Outro aspecto a considerar a partir de Notícias é a recorrente ausência de referências à classe média, consumidora e motora do tráfico. Moreira Salles admitiu que não houve mesmo uma preocupação de ouvir a classe média, mas porque seu foco era a violência, não as drogas: “O consumidor é importante, mas ele se mantém longe dos tiros e das mortes”. O diretor avalia que o consumidor é o grande “sujeito oculto do filme”. (Apud COLOMBO, 2006)

Voz do documentário

Notícias nos mostra as falas dos três setores envolvidos – a polícia, os moradores e os traficantes – e portanto também uma preocupação dos diretores em dar um mesmo tratamento aos depoentes de diferentes lados dessa guerra, até no número de depoimentos utilizados. Algumas vozes se mostram convergentes em alguns aspectos, e o “quem diz” assume particular relevância. O policial, capitão Pimentel, por exemplo, dá título ao documentário. Perguntado se gostaria de participar de uma guerra, o capitão diz que já participa, “mas não é uma guerra civil, é uma guerra particular” (NOTÍCIAS, 2005). O depoimento de Pimentel se aproxima do de Hélio Luz na contestação às formas oficiais de lidar com a violência, e seriam comuns se não fossem proferidos exatamente por eles, no exercício de seus cargos.
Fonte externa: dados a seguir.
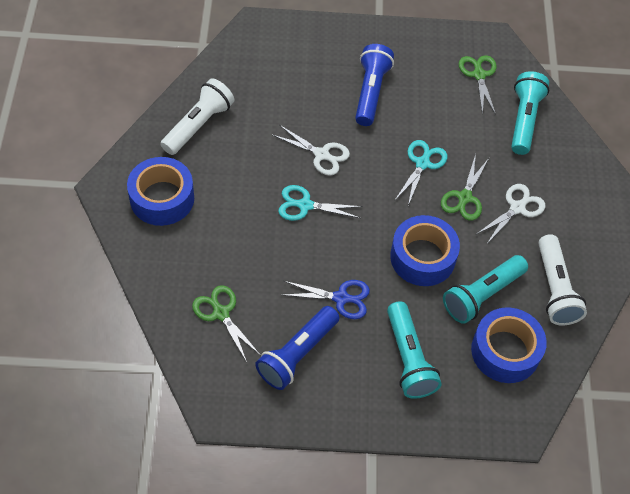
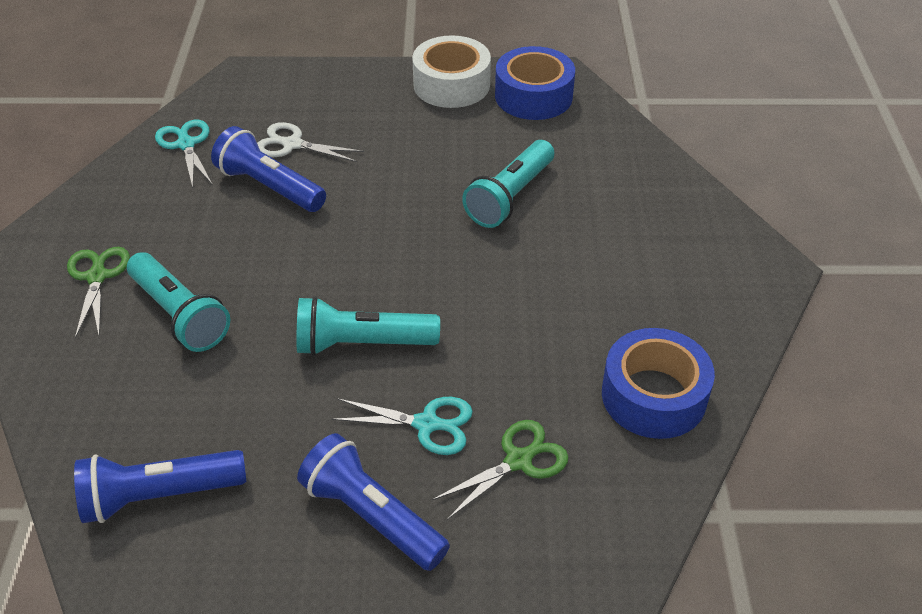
blue flashlight: 2 -> 3
blue scissors: 1 -> 0
blue tape: 3 -> 2
green scissors: 3 -> 2
white flashlight: 2 -> 0
white scissors: 2 -> 1
white tape: 0 -> 1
O filme assume um desencanto e um ceticismo em relação à maneira como o problema da violência é enfrentado no Brasil. Segundo os diretores, o foco final na morte era uma certeza, a ponto de a produção esperar notícias de um policial morto em ação – já que a morte de alguém envolvido no tráfico acontecia praticamente todos os dias – para finalizar as filmagens. O final do filme, além da morte de um policial e de um morador, dá ênfase ao crescimento da violência: na tela inscrições mortuárias aparecem ocupando todo o espaço, numa lápide que ao final está completamente tomada pelos nomes que não são mais legíveis, restando somente a tela preta. João Moreira Salles informa que os nomes não foram inventados, nem quando não havia mais nenhuma possibilidade de o espectador identificá-los (Ibid.). Foram mortes reais, que a produção do filme contabilizou!

Referências:

COLOMBO, Sylvia. Ladainhas das seis da tarde. Folha de São Paulo. São Paulo, 26 mar. 2006. Caderno Mais. Disponível em: <http://www1.folha.uol.com.br/fsp/mais/fs2603200610.htm> Acesso em: 25 mai. 2006.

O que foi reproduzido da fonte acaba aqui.